Although oil prices may gain support from a potential agreement Thursday between Saudi Arabia and Russia to cut production, few believe the curtailment can offset a 30% drop in global fuel demand, as the coronavirus has grounded aircraft, reduced vehicle use and curbed economic activity more broadly.
Oil and gas companies working in shale basins from Texas to Wyoming are saddled with debt.
The industry is estimated to owe more than $200 billion to lenders through loans backed by oil and gas reserves. As revenue has plummeted and assets have declined in value, some companies are saying they may be unable to repay.
If banks do not retain bankrupt assets, they might be forced to sell them for pennies on the dollar at current prices. The companies they are setting up could manage oil and gas assets until conditions improve enough to sell at a meaningful value.
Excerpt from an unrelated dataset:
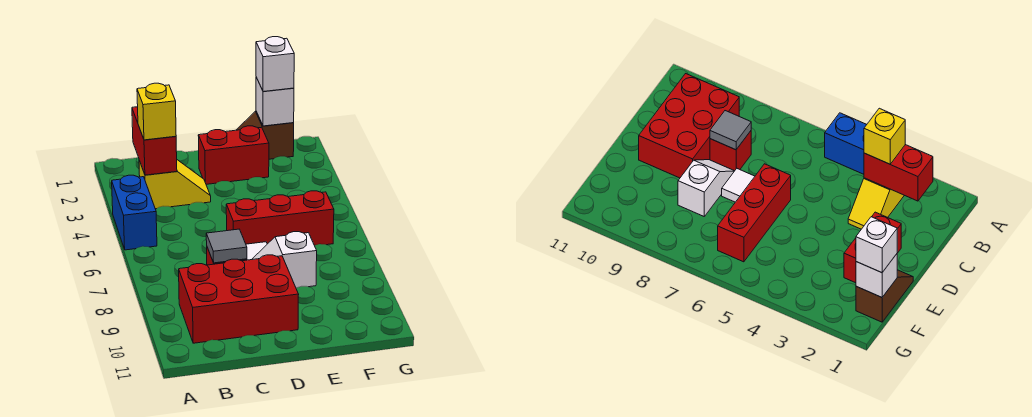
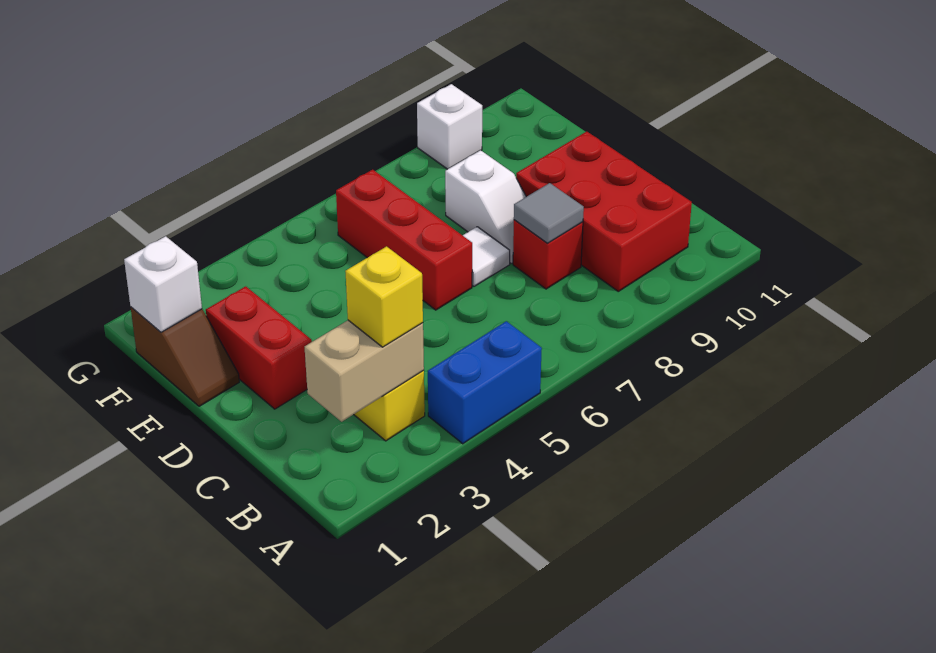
red brick B2:B3 level 2 -> tan brick B2:B3 level 2
white brick F1 level 3 -> white brick G9 level 1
Big banks will need to get regulatory waivers to execute their plans, because of limitations on their involvement with physical commodities, sources said.
Banks are hoping their planned ownership time frame of a year or so will pass a Federal Reserve requirement that they do not plan to hold assets for a long time. Because lenders would be stepping in to support part of the economy that is important to any potential rebound, and which has not gotten direct bailouts from the federal government, that might help applications, too.
For now, the banks are establishing holding companies that can sit above limited liability companies (LLCs) containing seized assets. The LLCs would be owned proportionally by banks participating in the original secured loan.
To run the oil-and-gas operations, banks might hire former industry executives or specialty firms that have done so for private equity, sources said. Houston-based EnerVest Operating LLC would be among the most likely operators, sources said.
“We regularly look for opportunities to operate on behalf of other entities, that is no different in this market,” said EnerVest Operating’s chief executive, Alex Zazzi.